Essa aproximação com os usuários por meio das redes sociais surtiu um efeito importante na audiência do artista: com dois meses de lançamento, “Malvadão 3” gerou um crescimento de 800 mil seguidores em sua conta no Instagram e de 129 mil seguidores em seu perfil no Spotify, uma variação de 11,61%. Ademais, sua métrica de ouvintes mensais[10] praticamente dobrou. Ao todo, a música já foi tocada mais de 140 milhões de vezes nas principais plataformas de streaming.[11]

Na batida do funk

A sonoridade do funk conhecida atualmente é completamente distinta do gênero de mesmo nome criado nos Estados Unidos na década de 1960, com James Brown como um de seus principais expoentes. A sua popularidade entre os jovens fez com que, aqui do Brasil, na década seguinte surgissem e se espalhassem as equipes de som – como Soul Grand Prix, Black Power e Furacão 2000 –, que tocavam em bailes reunindo os fãs do estilo.

A partir de 1980, surge o funk brasileiro, inicialmente caracterizado por utilizar em sua base as batidas da versão estadunidense do miami bass.[12] À época, artistas nacionais adaptavam para o português as letras desse subgênero, originalmente cantadas em inglês, criando as chamadas melôs.[13] Essa tradução das músicas norte-americanas para a língua portuguesa difundiu-se por meio do trabalho do DJ Marlboro, um dos vanguardistas do funk carioca. Segundo Silvio Essinger, foi ele o principal idealizador da “nacionalização do funk” (2005, p. 84).

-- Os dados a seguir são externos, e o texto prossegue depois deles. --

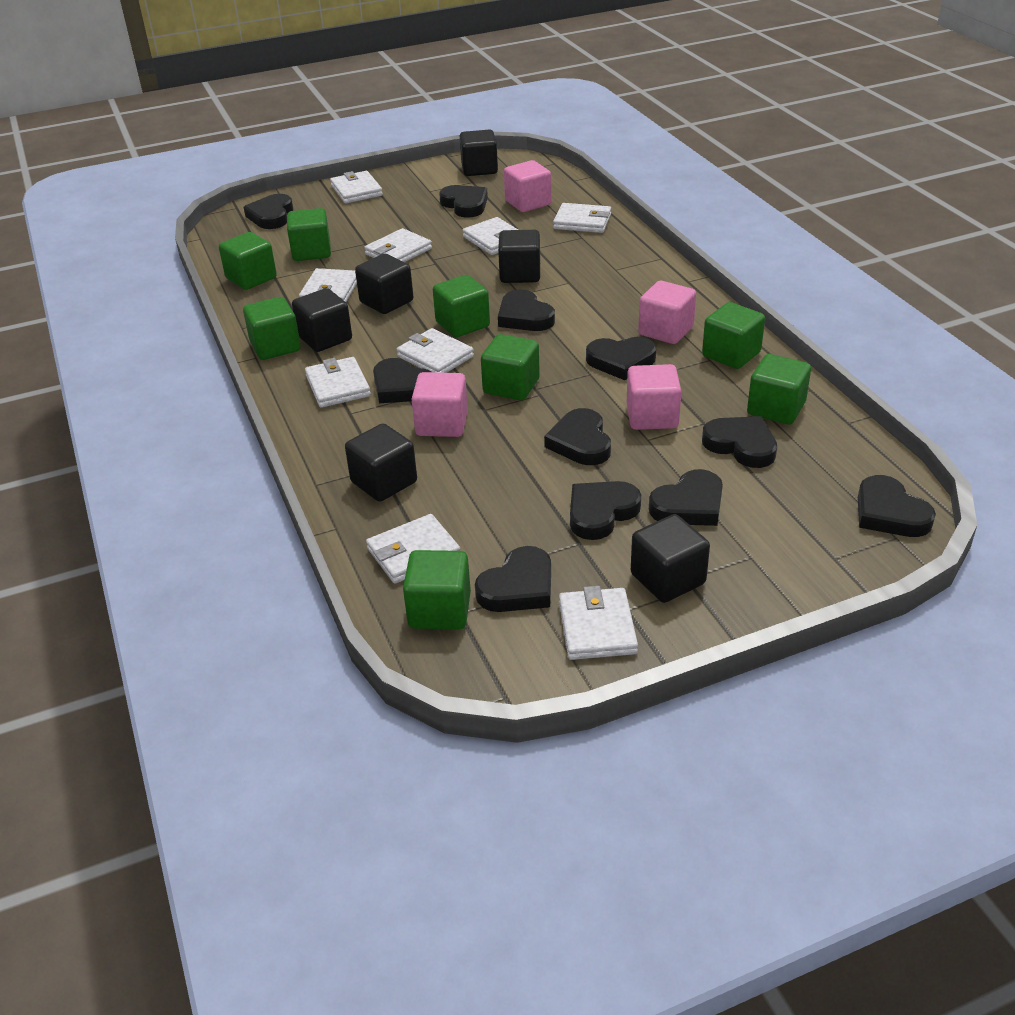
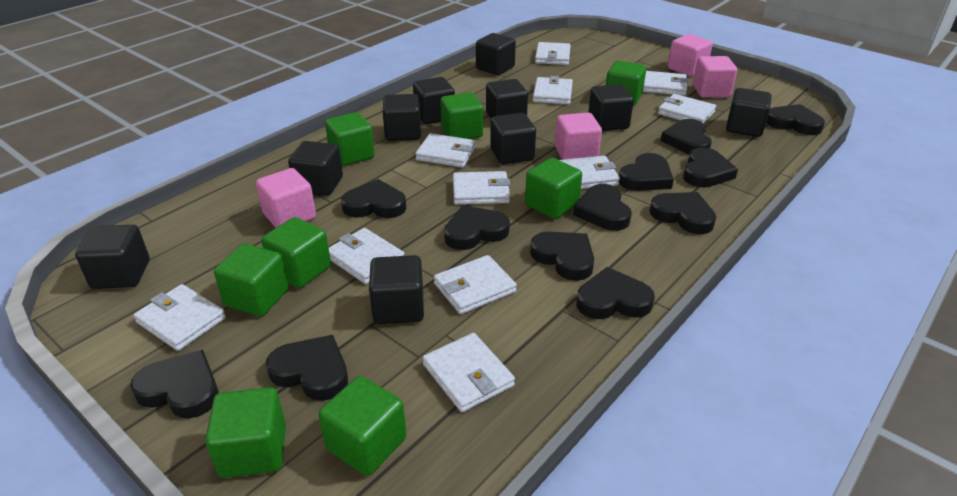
black cube: 6 -> 10
black heart: 11 -> 12
white wallet: 9 -> 11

Se a popularização dos bailes na década de 1990 contribuiu para que o gênero adquirisse notoriedade no mercado brasileiro, o entendimento do funk como expressão identitária das periferias cariocas, no entanto, não proporcionou um reconhecimento cultural ampliado (SÁ, 2007, p. 11). Ao contrário, foi justamente durante esse período que o preconceito e a difamação midiática cresceram.

Em 1995, o funk carioca alcançou sua fase dourada. Os MCs Cidinho e Doca romperam as barreiras da periferia com o “Rap da felicidade”, que se tornou um hino do movimento. No mesmo período, segundo Mauricio Guedes, “surgem os bons moços do funk, Claudinho & Buchecha” (2007, p. 47). Com letras ingênuas e divertidas, a dupla de São Gonçalo, no Rio de Janeiro, conquistou o país e vendeu 3 milhões de discos. No mesmo período, outro artista que se consolidou foi Latino, o “príncipe” do funk melody[14] que, com músicas animadas, conquistou parte da classe média e fez com que o gênero se popularizasse ainda mais (GUEDES, 2007).

Desenho de cinco figuras, sendo três utilizando máscaras africanas e acima a figura de uma galinha da angola e uma tartaruga.
Ensaio Artístico Revista Observatório 32 | Mauricio Negro - Mulher

Em paralelo a esse crescimento, o chamado funk proibidão também se tornou conhecido nas comunidades, com letras que falavam sobre o tráfico de drogas e que faziam apologias sexuais, exaltação de facções criminosas locais e provocações a grupos rivais. Inicialmente, essas músicas estavam restritas aos bailes e às rádios dessas comunidades.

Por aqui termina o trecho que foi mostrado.